\section{Conclusion}
\label{conclusion}

In this chapter, we investigated how users perceived simultaneous and co-localized visuo-haptic texture augmentations of tangible surfaces seen in immersive \OST-\AR and touched directly with the index finger.
Using the wearable visuo-haptic augmentation system presented in \chapref{vhar_system}, the haptic roughness texture was rendered with on the \HaTT data-driven models and finger speed.
In a user study, 20 participants rated the coherence, realism and perceived roughness of the combination of nine representative visuo-haptic texture pairs.

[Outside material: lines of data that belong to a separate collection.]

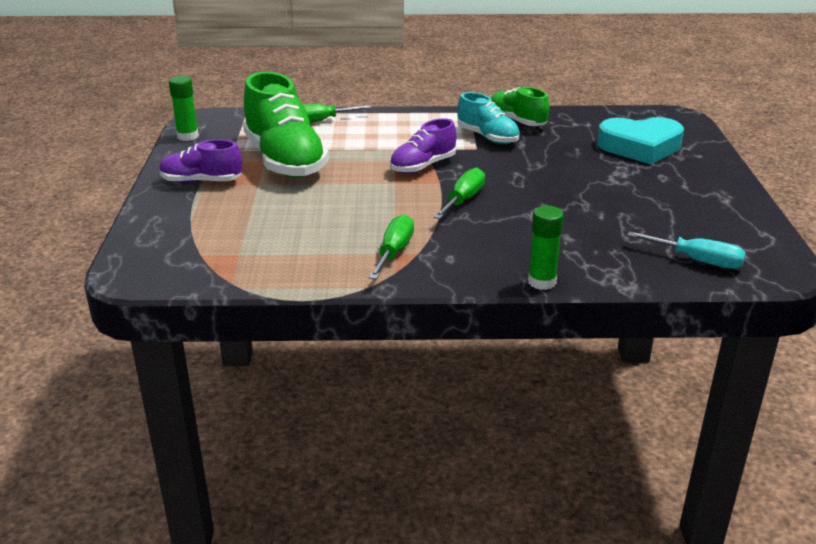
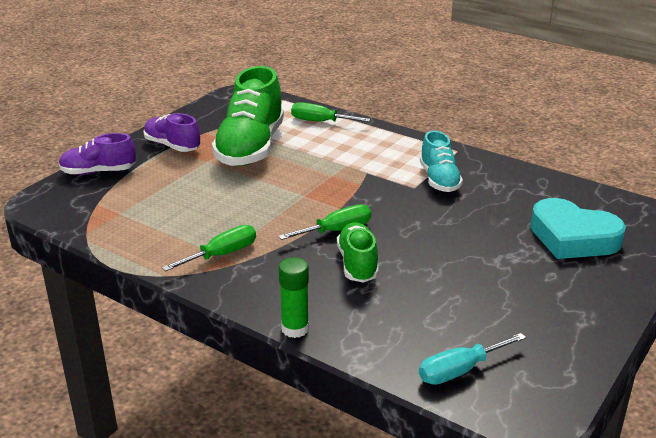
camera: 35 degrees right, 0 degrees up
(188, 136) = (212, 105): green glue stick -> none
(423, 166) = (346, 188): purple shoe -> purple shoe (98, 172)
(517, 121) = (488, 173): green shoe -> green shoe (357, 264)
(697, 261) = (459, 370): turquoise screwdriver -> turquoise screwdriver turned 90 degrees clockwise

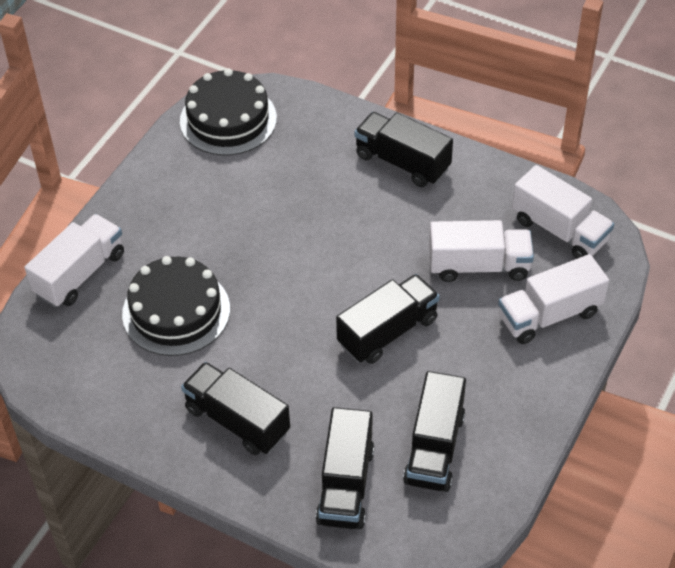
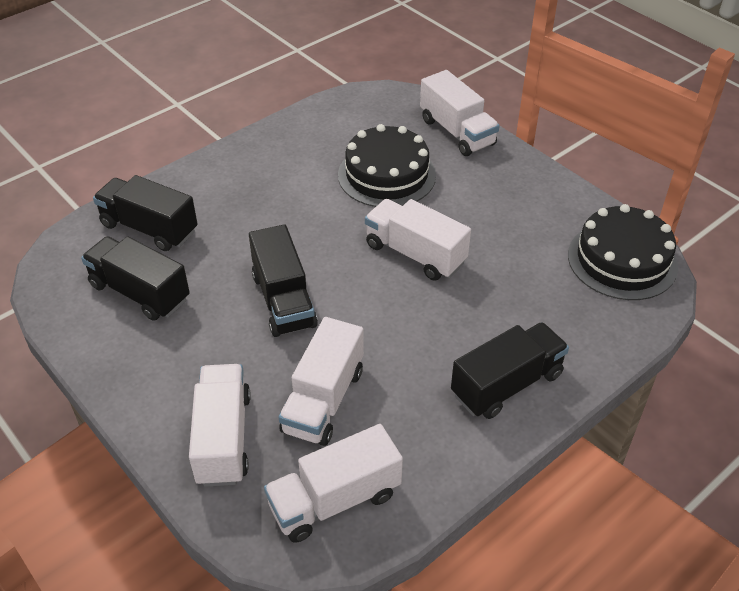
camera: 110 degrees right, 5 degrees down
(237, 420) = (254, 184): black truck -> none
(283, 256) = (415, 254): none -> white truck

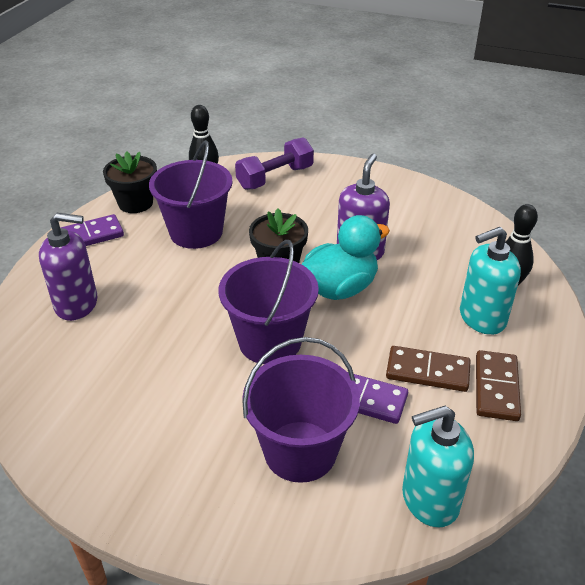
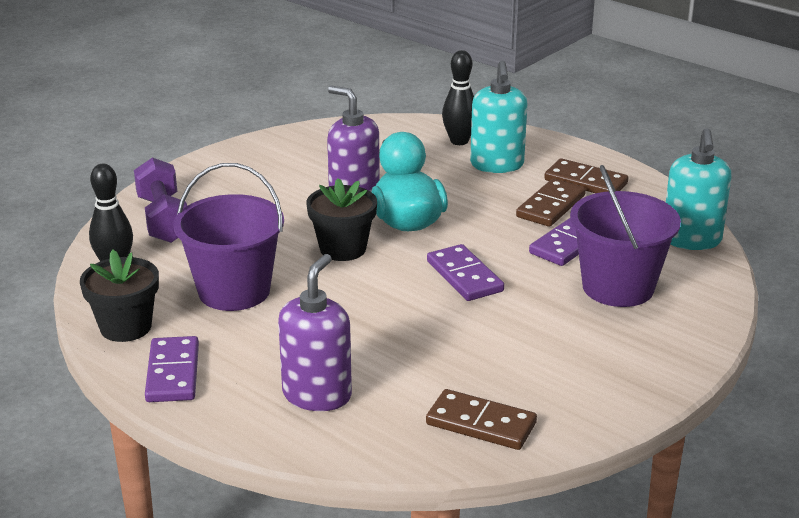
camera: 70 degrees left, 10 degrees down
(55, 400) = (481, 424): none -> brown domino
(270, 341) = (464, 276): purple bucket -> purple domino

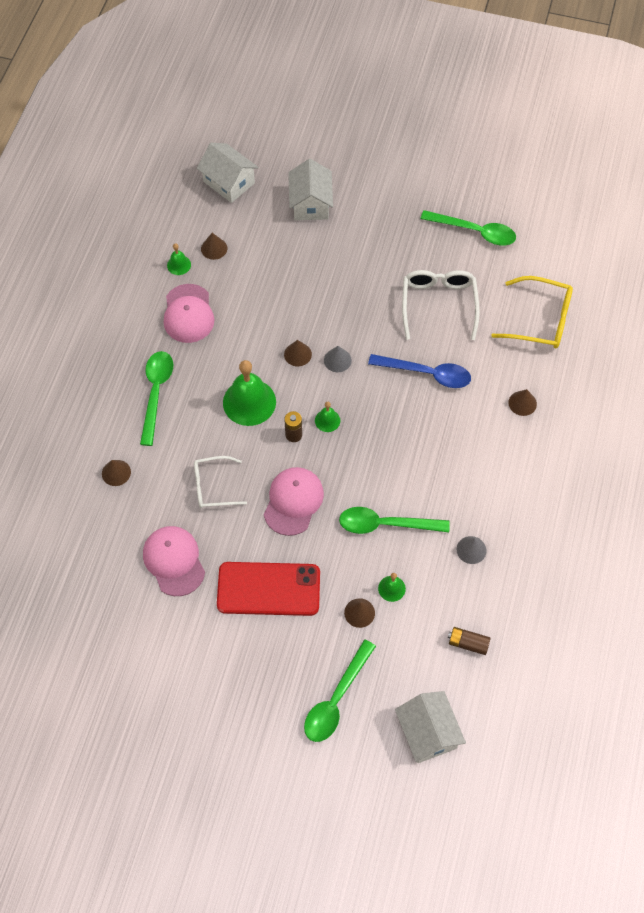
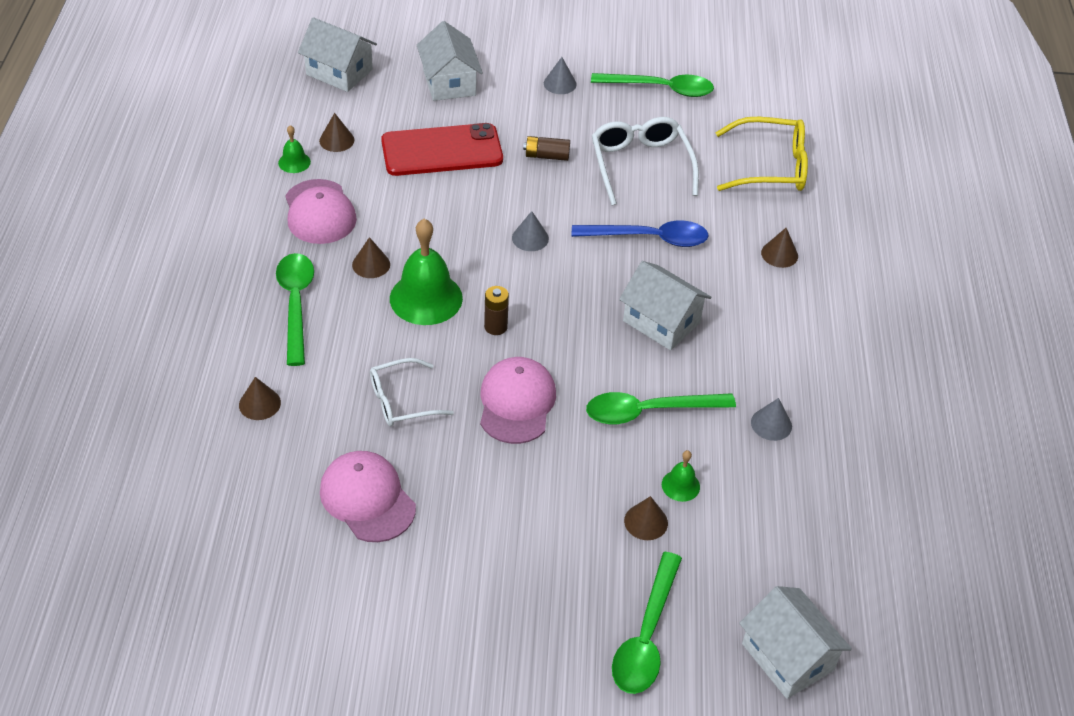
camera: 15 degrees left, 15 degrees down
(268, 589) = (511, 513): red phone -> red phone (442, 151)
(297, 354) = (476, 238): brown cone -> brown cone (371, 264)
(327, 420) = (536, 305): green bell -> none
(396, 216) = (560, 83): none -> grey cone
(415, 449) = (661, 321): none -> white house
(468, 643) = (804, 535): brown battery -> brown battery (546, 156)

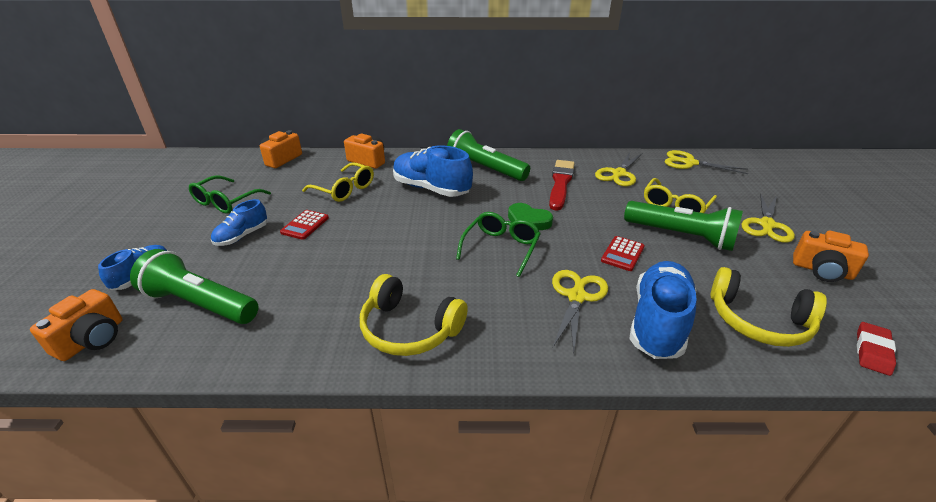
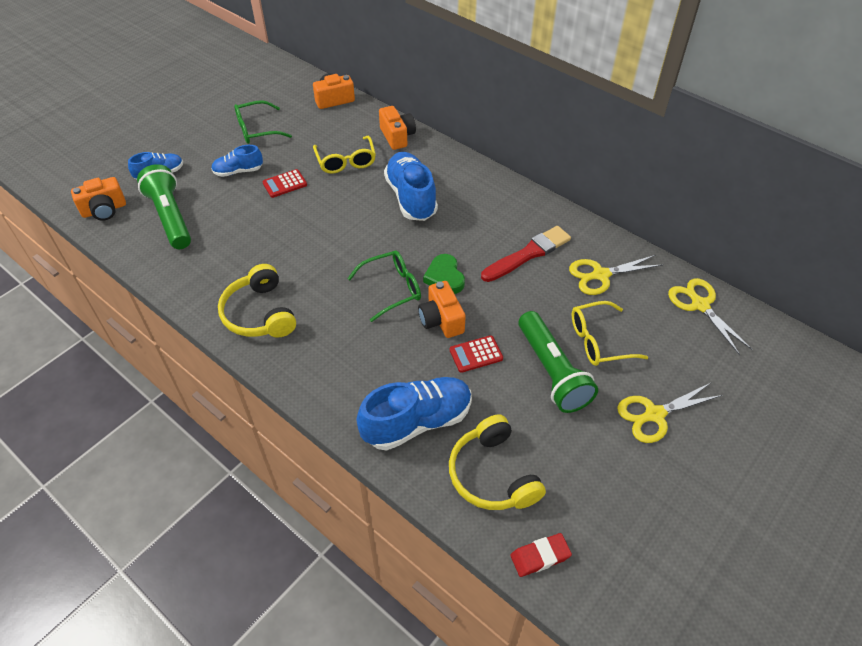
camera: 40 degrees right, 15 degrees up
(485, 169) = (482, 200): green flashlight -> none
(576, 296) = (390, 364): yellow scissors -> none
(822, 270) = (624, 483): orange camera -> orange camera (441, 320)

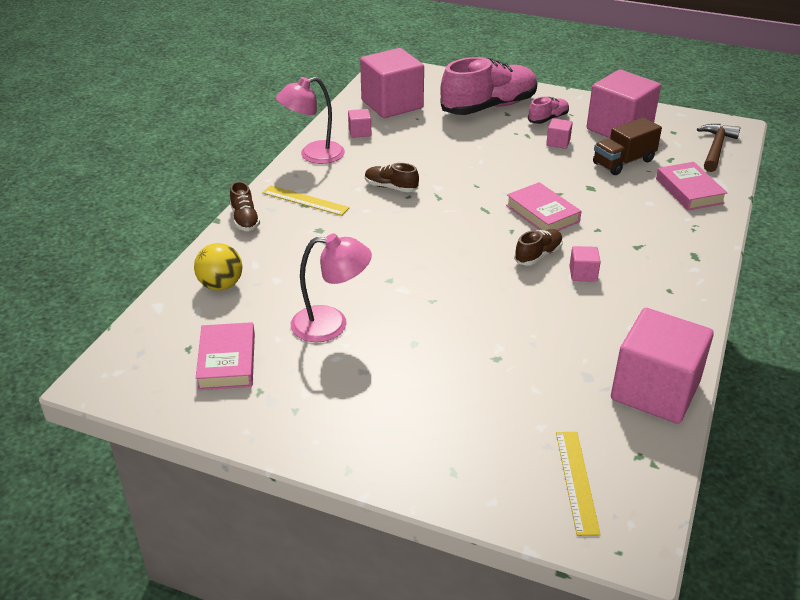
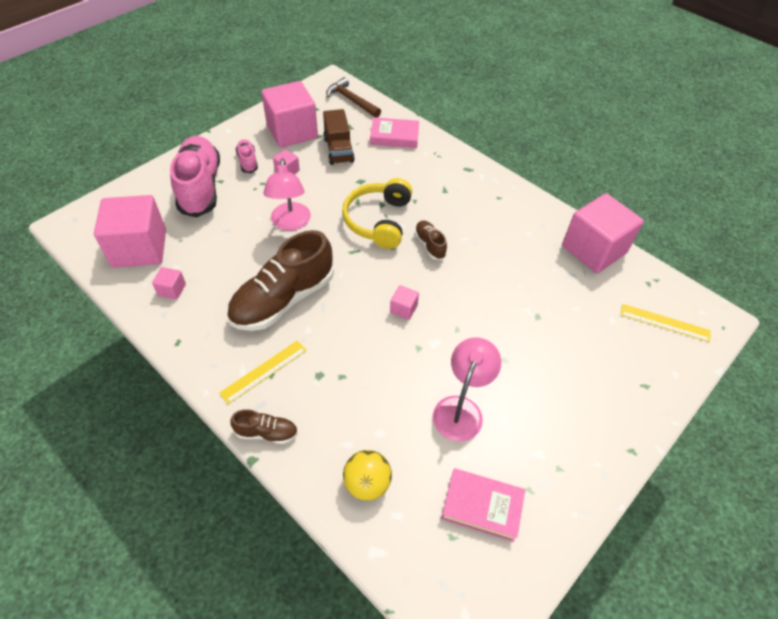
camera: 70 degrees left, 15 degrees up
(313, 155) = (187, 340): pink lamp -> pink lamp (290, 223)
(391, 187) = (283, 299): brown shoe -> brown shoe, size x2.18
(542, 213) = (378, 221): pink book -> yellow headphones
(583, 274) = (463, 231): pink cube -> pink cube (403, 309)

The results showed that participants consistently identified and matched clusters of visual and haptic textures with similar perceived roughness.
The texture rankings did indeed show that participants perceived the roughness of haptic textures to be very similar, but less so for visual textures, and the haptic roughness perception predominated the final roughness perception ranking of the original visuo-haptic pairs.
This suggests that \AR visual textures that augments tangible surfaces can be enhanced with a set of data-driven vibrotactile haptic textures in a coherent and realistic manner.

This paves the way for new \AR applications capable of augmenting a \RE with virtual visuo-haptic textures, such as visuo-haptic painting in artistic or object design context, or viewing and touching virtual objects in a museum or a showroom.
The latter is illustrated in \figref{experiment/use_case}, where a user applies different visuo-haptic textures to a wall, in an interior design scenario, to compare them visually and by touch.

\fig[0.5]{experiment/use_case}{
  Illustration of the texture augmentation in \AR through an interior design scenario.
}[
  A user wearing an \AR headset and a wearable vibrotactile haptic device worn on their index is applying different virtual visuo-haptic textures to a real wall to compare them visually and by touch.
]